Here we give a brief description of where to find the main data sets used in this tutorial. Detailed descriptions of how to work with this data once it has been downloaded are given within the main tutorial content (links given below).
This is arguably the most well-known benchmark data set for the pattern recognition task. The data is available at
http://yann.lecun.com/exdb/mnist/
for anyone with an internet connection. No registration is required.
Once the raw data has been acquired, we assume that it is stored in the data/mnist
directory, and prepared as follows.
$ mkdir data/mnist
$ cd data/mnist
$ wget http://yann.lecun.com/exdb/mnist/train-images-idx3-ubyte.gz
$ wget http://yann.lecun.com/exdb/mnist/train-labels-idx1-ubyte.gz
$ wget http://yann.lecun.com/exdb/mnist/t10k-images-idx3-ubyte.gz
$ wget http://yann.lecun.com/exdb/mnist/t10k-labels-idx1-ubyte.gz
$ gunzip *
From here, we can get to work.
Let's prepare a sub-directory called cifar10
to store the data. There are three versions of the data available: a Python version, MATLAB version, and binary version. While the Python version is perfectly acceptable, let's prepare using the binary version.
$ cd data/cifar10
$ wget http://www.cs.toronto.edu/~kriz/cifar-10-binary.tar.gz
$ tar -xzf cifar-10-binary.tar.gz
A directory cifar-10-batches-bin
is created, with content as follows:
$ ls cifar-10-batches-bin
batches.meta.txt data_batch_2.bin data_batch_4.bin readme.html
data_batch_1.bin data_batch_3.bin data_batch_5.bin test_batch.bin
From here, we can get to work.
$ mkdir data/iris
$ cd data/iris
$ wget [ URL ]/bezdekIris.data
$ wget [ URL ]/iris.data
$ wget [ URL ]/iris.names
where [ URL ]
is as follows:
https://archive.ics.uci.edu/ml/machine-learning-databases/iris
From here, we can get to work.
The vim-2 data set, also known as the "Gallant Lab Natural Movie 4T fMRI Data set", is available from the website of Collaborative Research in Computational Neuroscience (CRCNS), at the following URL:
https://crcns.org/data-sets/vc/vim-2
This requires free registration to CRCNS.org, which can be done quickly using their "Request Account" page:
https://crcns.org/request-account
The application is screened, and so it may take a day or two before it is (hopefully) accepted.

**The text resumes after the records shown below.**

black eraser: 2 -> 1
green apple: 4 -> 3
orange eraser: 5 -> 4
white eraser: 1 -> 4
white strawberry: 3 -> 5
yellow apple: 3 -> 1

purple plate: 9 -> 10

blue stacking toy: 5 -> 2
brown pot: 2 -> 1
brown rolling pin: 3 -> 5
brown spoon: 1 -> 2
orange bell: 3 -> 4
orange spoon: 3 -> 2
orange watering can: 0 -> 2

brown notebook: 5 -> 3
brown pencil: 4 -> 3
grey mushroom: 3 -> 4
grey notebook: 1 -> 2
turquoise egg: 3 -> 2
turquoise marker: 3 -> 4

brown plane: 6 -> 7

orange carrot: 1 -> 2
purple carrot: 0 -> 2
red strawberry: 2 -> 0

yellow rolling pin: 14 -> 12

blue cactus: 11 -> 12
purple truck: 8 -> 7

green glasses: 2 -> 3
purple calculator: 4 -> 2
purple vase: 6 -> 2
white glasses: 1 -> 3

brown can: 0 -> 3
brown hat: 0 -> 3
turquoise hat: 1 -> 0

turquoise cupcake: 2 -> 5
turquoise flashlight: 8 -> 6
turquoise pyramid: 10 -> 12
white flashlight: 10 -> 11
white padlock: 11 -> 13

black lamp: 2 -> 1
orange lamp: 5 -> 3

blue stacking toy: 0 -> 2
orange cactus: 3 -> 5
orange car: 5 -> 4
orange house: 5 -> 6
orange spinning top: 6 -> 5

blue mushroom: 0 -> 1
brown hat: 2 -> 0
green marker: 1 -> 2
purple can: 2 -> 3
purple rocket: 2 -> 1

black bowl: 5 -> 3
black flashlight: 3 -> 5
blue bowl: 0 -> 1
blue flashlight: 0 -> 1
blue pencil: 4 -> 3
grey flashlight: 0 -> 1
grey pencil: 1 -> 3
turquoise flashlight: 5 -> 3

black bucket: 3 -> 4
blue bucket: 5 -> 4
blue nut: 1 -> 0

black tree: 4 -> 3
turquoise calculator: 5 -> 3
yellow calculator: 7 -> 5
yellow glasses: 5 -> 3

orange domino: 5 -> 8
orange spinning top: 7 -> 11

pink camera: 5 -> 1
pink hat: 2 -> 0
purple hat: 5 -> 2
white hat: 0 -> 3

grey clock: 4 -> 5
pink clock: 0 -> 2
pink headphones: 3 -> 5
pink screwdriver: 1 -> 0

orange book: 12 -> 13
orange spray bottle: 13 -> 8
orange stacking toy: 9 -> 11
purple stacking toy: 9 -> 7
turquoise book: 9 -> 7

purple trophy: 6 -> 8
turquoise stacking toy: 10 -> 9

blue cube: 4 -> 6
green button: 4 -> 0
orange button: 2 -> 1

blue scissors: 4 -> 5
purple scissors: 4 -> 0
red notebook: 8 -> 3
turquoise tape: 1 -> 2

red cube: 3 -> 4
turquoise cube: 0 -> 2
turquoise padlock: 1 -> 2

If you are just downloading it locally, then logging in and downloading via your browser is perfectly acceptable, but if you are using a remote server for computation, be it your own or some cloud-based solution, it is best to make use of the download scripts that are provided:
https://crcns.org/download
Under "Batch download method", there is a link (https://portal.nersc.gov/project/crcns/download/tools) to a page which requires input of your username and password. From here, we get access to the sub-directory within tools
. Looking inside tools/download
, there are a handful of files, including crcns-download-tools-instuctions
, which explains how to set up the configuration file and how to use the download/verification scripts. Setup requires only a few minutes; just follow the lucid instructions and take a break while the files are downloaded.
Once the raw data has been acquired, we assume that it is stored in the data/vim-2
directory, in whatever your working directory is.
From here, we can get to work.